October 04, 2004
Bush signs tax bill for low-income troops in combat zones
By Rick Maze
Times staff writer
A bill promising tax breaks for low-income troops serving in a combat zone was signed into law Monday by President Bush.
The Working Families Tax Relief Act includes two combat-related provisions making it easier for troops and their families to qualify for the Earned Income Tax Credit and the child tax credit.
Bush signed the bill during a stop in Iowa, making this the fourth tax-cutting measure he has signed in his four years in office.
In both cases, military pay that is tax-exempt due to service in a combat zone can be counted as income when trying to qualify for the Earned Income Tax Credit, worth up to $4,200 a year, and the child tax credit, worth up to $1,000 a year.
Previously, pay excluded from taxation could not be counted as income, preventing many service members — especially single parents and junior service members whose spouses have little or no additional income — from qualifying for the tax breaks available to other people.
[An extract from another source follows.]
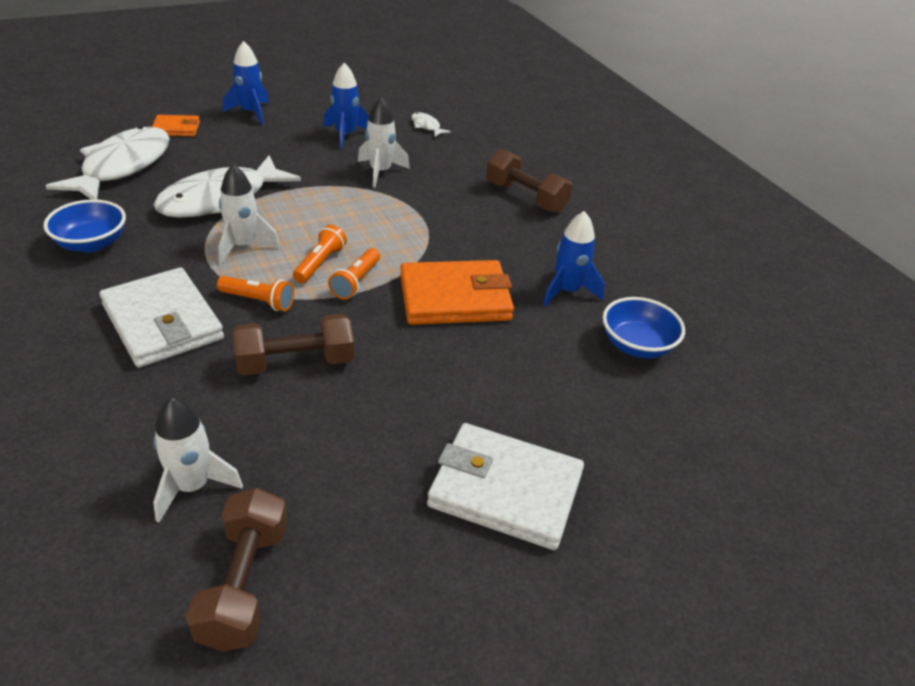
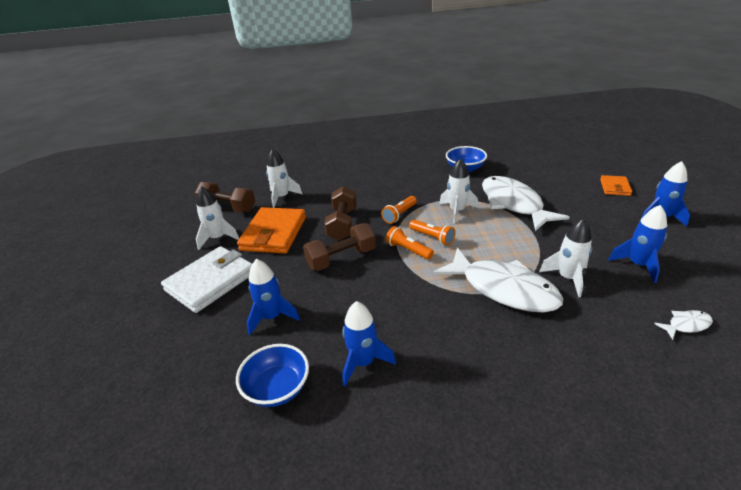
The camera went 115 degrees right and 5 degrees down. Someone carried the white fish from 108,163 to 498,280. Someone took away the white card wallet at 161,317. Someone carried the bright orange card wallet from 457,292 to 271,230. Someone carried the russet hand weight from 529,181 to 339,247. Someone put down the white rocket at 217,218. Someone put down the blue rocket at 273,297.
Congress initially resisted changing the law, with congressional leaders arguing that service members didn’t deserve a tax credit if they weren’t paying taxes in the first place. But they relented under pressure from military advocacy groups and congressional Democrats who countered that service members shouldn’t be denied a tax break just because they were ordered into a combat zone.
The new income-counting rules will apply for tax years 2004 and 2005.
In addition to the two military provisions, which cost about $200 million over 10 years, the $131.4 billion tax bill also extends through 2010 the child tax credit, relief from the marriage penalty and a 10 percent tax bracket for low-income people.